Based on these results, a major question is raised: How do LKB1-deficient tumors bypass the normal requirement for the LKB1-AMPK axis in energy stress response? Presumably, LKB1 inactivation must occur in the context of specific cooperating molecular alterations that enable cell survival despite these impairments in metabolic homeostasis, thereby allowing the pro-tumorigenic consequences of LKB1 loss to take hold. One potential escape route could involve alternative, LKB1-independent mechanisms for AMPK activation such as induction of CAMK2 or a hexokinase-dependent pathway1, but other pathways could be equally important. Further studies will likely uncover additional adaptive processes permitting cell survival under metabolic stress in the absence of LKB1. Metabolic profiling of LKB1 null tumors could provide a glimpse of these alternative pathways, opening the way for new targeted therapeutic strategies. Moreover, cancer genome sequencing efforts are likely to reveal specific complementation groups of mutations that coexist with LKB1 mutations in different cancer types or are mutually exclusive, reflecting molecular pathways that synergize with LKB1 deficiency. Additionally, other important AMPK-independent functions of LKB1 should also be brought into focus. In this regard, AMPKα1/2 are constituents of a 14-member family of kinases that are phosphorylated and activated by LKB1 and that broadly include regulators of epithelial cell polarity as well as metabolism. Disruption of polarity, as altered metabolism, is a hallmark of epithelial cancer progression11, and the relative roles of these processes downstream of LKB1 in growth control is an area of active investigation. Indeed, inactivation of LKB1 produces dramatic invasive and migratory phenotypes in different cancer models12,13,14. The findings of Jeon et al.9 may thus presage that the LKB1-AMPK axis is only a minor component of the LKB1 tumor suppressor program compared to its functions in metabolic adaptation and cell survival.

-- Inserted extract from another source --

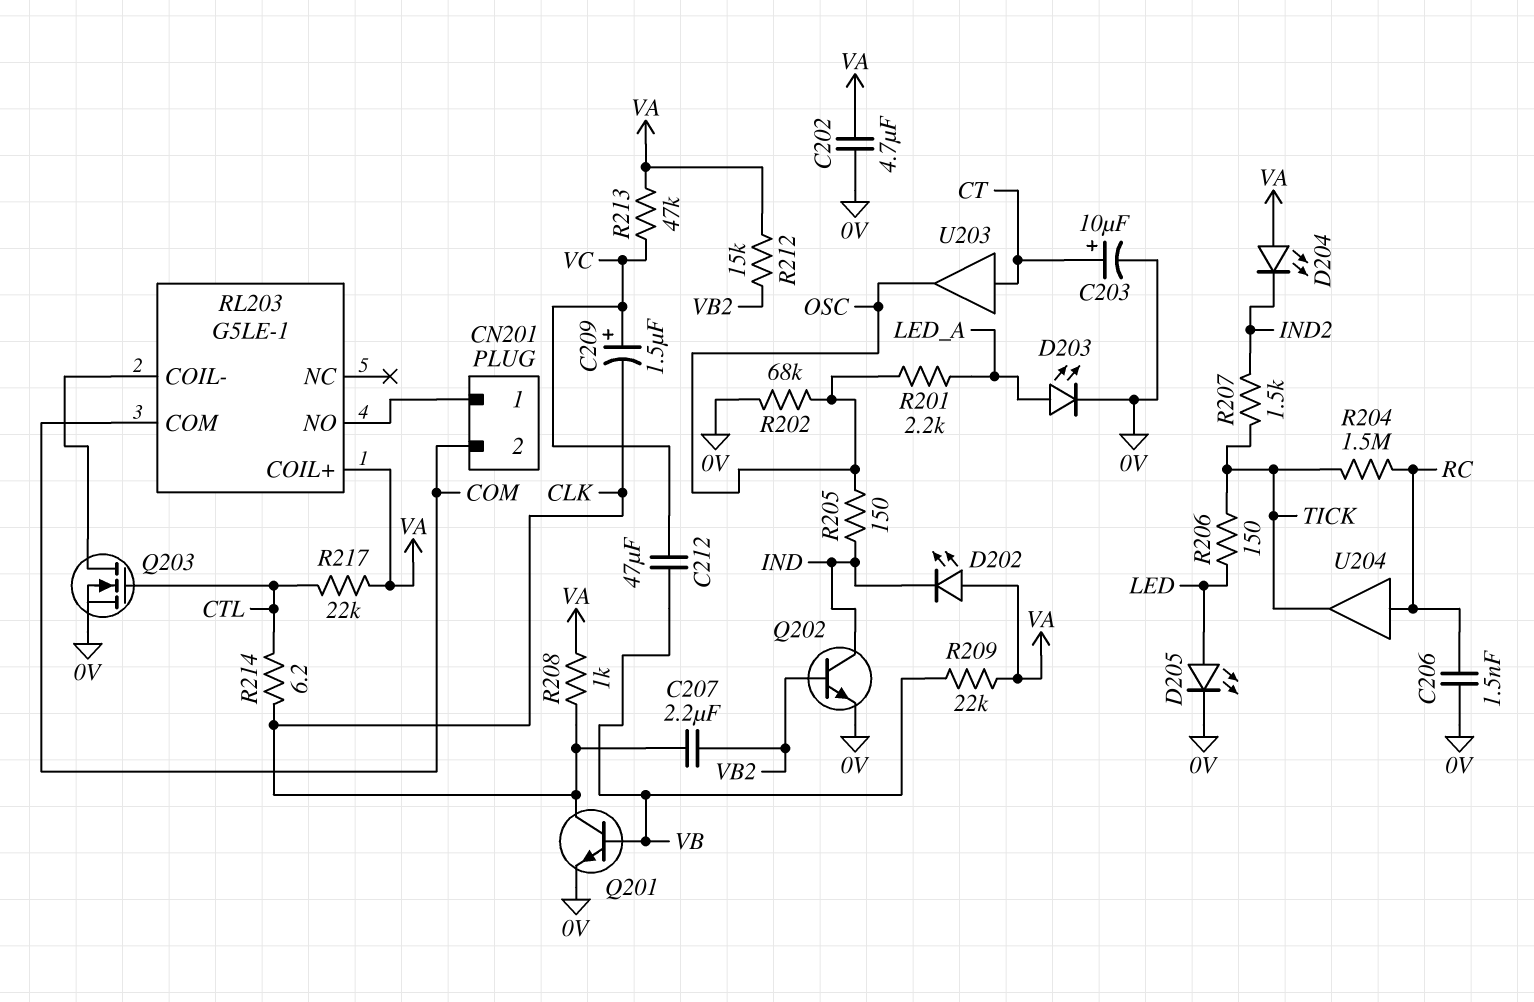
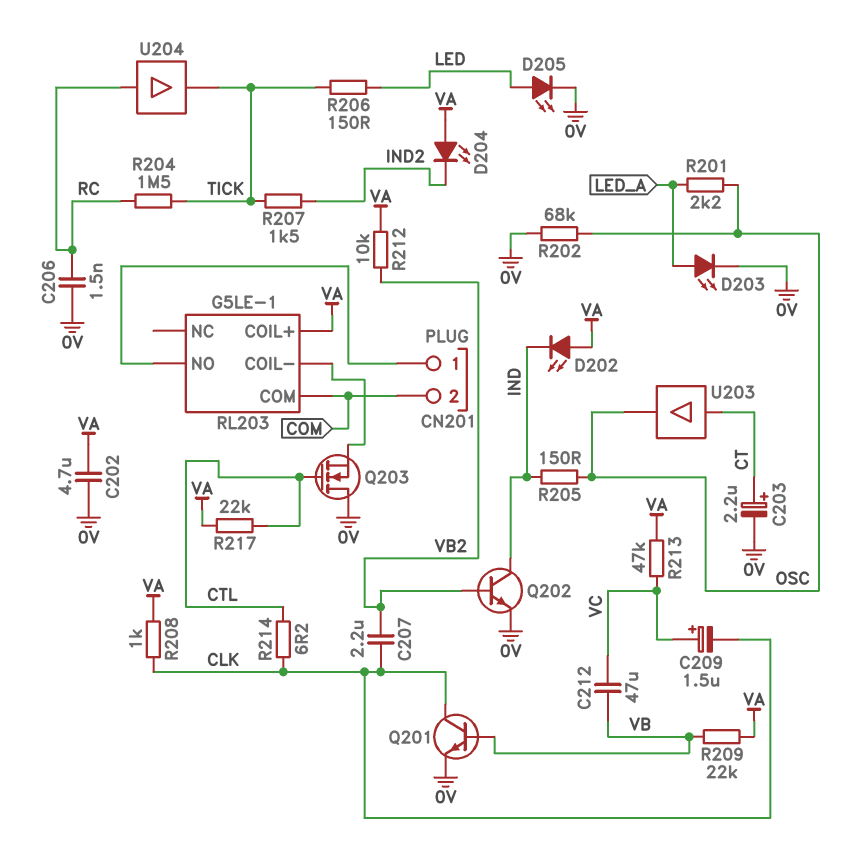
C203: 10uF (plus CT, minus 0V) -> 2.2uF (plus CT, minus 0V)
Q203: NMOS (G CTL, D RL203/COIL-, S 0V) -> NMOS (G CTL, D 0V, S RL203/COIL-)
R212: 15k (VA, VB2) -> 10k (VA, VB2)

Long-term use of metformin, in the treatment of Type II diabetes, has been shown to reduce tumor incidence and sensitizes multiple cancer cell types to chemotherapy1. Furthermore, LKB1 controls hepatic glucose metabolism and the therapeutic effects of metformin. A recent study that revealed that AMPK is activated by salicylate also suggests that this mechanism is, at least partly, responsible for the cancer-protective effects of aspirin15. On the other hand, inhibition of LKB1-AMPK sensitizes cancer cells to energy stress-induced apoptosis. Therefore, the results presented by Jeon et al.9 suggest that targeting the LKB1-AMPK axis in cancer should be done with caution and with attention to specific contexts.